Kafka on the Shore by Haruki Murakami: A review

Oh, my goodness! How do I even start? With a brief description, perhaps?

We have a 15-year-old boy who calls himself Kafka Tamura, although that isn't his real name. He has run away from the home that he shares with his father. His mother had also run away eleven years before, taking his older sister, but not Kafka, with her. Kafka is fleeing his father, a violent and malevolent sculptor. He had freaked Kafka out by giving him a prophecy, based on the ancient story of Oedipus. He tells Kafka that he will kill his father and sleep with his mother and his sister, both of whom he barely remembers. Kafka is one of the narrators of the story.

The other main narrative line is that of Satoru Nakata, a 60-year-old, mentally impaired man. When he was nine years old, Nakata was part of a group of schoolchildren who, while on a trip picking mushrooms in the woods, mysteriously lost consciousness. All of the children regained consciousness with no ill effects except for Nakata. His coma lasted for weeks and when he finally woke, he had lost his ability to read and write and had lost his memories. He never recovered. He receives a disability subsidy from the government and he supplements that income with fees that his neighbors pay him to find their lost cats, because, along with all the things he lost because of his coma, he gained the ability to talk to cats. 

The stories of these two characters develop along parallel routes until, at the end, they seem to converge, or at least overlap.

Reading Kafka on the Shore took me back to my days of watching Twin Peaks on television. Or even further back to my days of reading Carlos Castaneda's The Teachings of Don Juan. What I'm saying, this is some weird stuff. Magical realism doesn't really begin to cover it.

We have the 15-year-old runaway having hot, hot sex with a 50-year-old librarian who may or may not be his long lost mother. Likewise, he has metaphorical sex with a 21-year-old woman who just might be his sister. Or not. And, oh yes, his father is murdered, although it couldn't have been by Kafka because he has an ironclad alibi. So, has all his father's prophecy come true?

And about that murder. It takes place after a gruesome scene of the victim torturing and killing cats, and when Nakata (for he is the one who does the deed) strikes the blow, eliminating that particular character, one feels a compulsion to stand up and cheer.

Of course, the cat torturer isn't completely eliminated. He turns up later in a magical town in a magical forest, a kind of purgatory for dead souls. Other people whom we thought we'd seen the last of turn up here, too. And Kafka gets to visit there, but then returns to the real world.

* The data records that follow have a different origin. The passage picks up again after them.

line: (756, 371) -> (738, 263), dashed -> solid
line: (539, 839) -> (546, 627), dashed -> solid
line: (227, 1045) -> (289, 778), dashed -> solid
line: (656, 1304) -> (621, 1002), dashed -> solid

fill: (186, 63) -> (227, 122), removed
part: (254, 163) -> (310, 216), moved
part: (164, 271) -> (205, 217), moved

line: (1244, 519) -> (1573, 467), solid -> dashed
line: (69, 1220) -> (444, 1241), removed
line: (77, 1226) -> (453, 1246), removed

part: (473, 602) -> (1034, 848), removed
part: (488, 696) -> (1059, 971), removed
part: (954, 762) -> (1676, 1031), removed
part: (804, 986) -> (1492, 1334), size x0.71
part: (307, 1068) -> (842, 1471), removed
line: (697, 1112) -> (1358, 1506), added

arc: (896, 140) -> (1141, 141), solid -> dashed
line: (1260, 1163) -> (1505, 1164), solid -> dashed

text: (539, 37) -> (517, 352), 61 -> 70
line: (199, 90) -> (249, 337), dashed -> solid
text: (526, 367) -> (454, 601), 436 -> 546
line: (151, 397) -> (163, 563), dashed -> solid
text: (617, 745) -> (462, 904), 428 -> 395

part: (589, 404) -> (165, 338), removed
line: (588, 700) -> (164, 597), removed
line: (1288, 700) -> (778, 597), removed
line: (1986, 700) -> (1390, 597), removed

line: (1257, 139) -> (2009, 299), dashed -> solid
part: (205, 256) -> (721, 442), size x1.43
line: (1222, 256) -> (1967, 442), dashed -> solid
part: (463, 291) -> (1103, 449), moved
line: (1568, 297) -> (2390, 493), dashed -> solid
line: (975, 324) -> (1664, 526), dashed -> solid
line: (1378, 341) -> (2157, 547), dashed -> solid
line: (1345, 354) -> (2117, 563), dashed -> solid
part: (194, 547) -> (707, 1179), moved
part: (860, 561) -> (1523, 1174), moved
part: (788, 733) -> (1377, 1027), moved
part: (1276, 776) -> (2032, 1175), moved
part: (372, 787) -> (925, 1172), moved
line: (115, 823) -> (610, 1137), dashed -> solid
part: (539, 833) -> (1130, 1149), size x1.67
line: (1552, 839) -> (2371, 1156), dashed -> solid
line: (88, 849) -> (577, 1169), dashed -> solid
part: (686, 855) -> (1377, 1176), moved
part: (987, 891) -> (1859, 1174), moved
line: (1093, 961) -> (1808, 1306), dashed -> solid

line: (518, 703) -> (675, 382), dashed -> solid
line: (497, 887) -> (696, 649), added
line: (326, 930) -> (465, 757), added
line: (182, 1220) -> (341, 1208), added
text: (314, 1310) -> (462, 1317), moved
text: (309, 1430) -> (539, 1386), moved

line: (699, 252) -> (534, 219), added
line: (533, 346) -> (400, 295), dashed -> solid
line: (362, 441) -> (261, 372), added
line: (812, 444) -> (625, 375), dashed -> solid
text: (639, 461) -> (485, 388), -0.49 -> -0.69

A lot of things happen in this book, but the overwhelming impression one is left with is not the events of the novel but the mood that is created. It's a mood of...confusion. The meaning of what is happening is always just slipping away or hidden around the next corner. The reader is left to try to piece together the puzzle that the writer has presented. It's like doing a jigsaw puzzle without a picture to refer to.

And yet, having said all that, Murakami's prose is deceptively simple. (Of course, I read the book in English translation, so the possibility exists that that is partly the translator's art.) He writes very straightforward sentences with, seemingly, no artifice. He's a bit like a magician who explains his trick before performing it, but it still seems magical, almost supernatural. I found the writing rather mesmerizing and the book to be a page-turner, even though, in the end, I was still confused.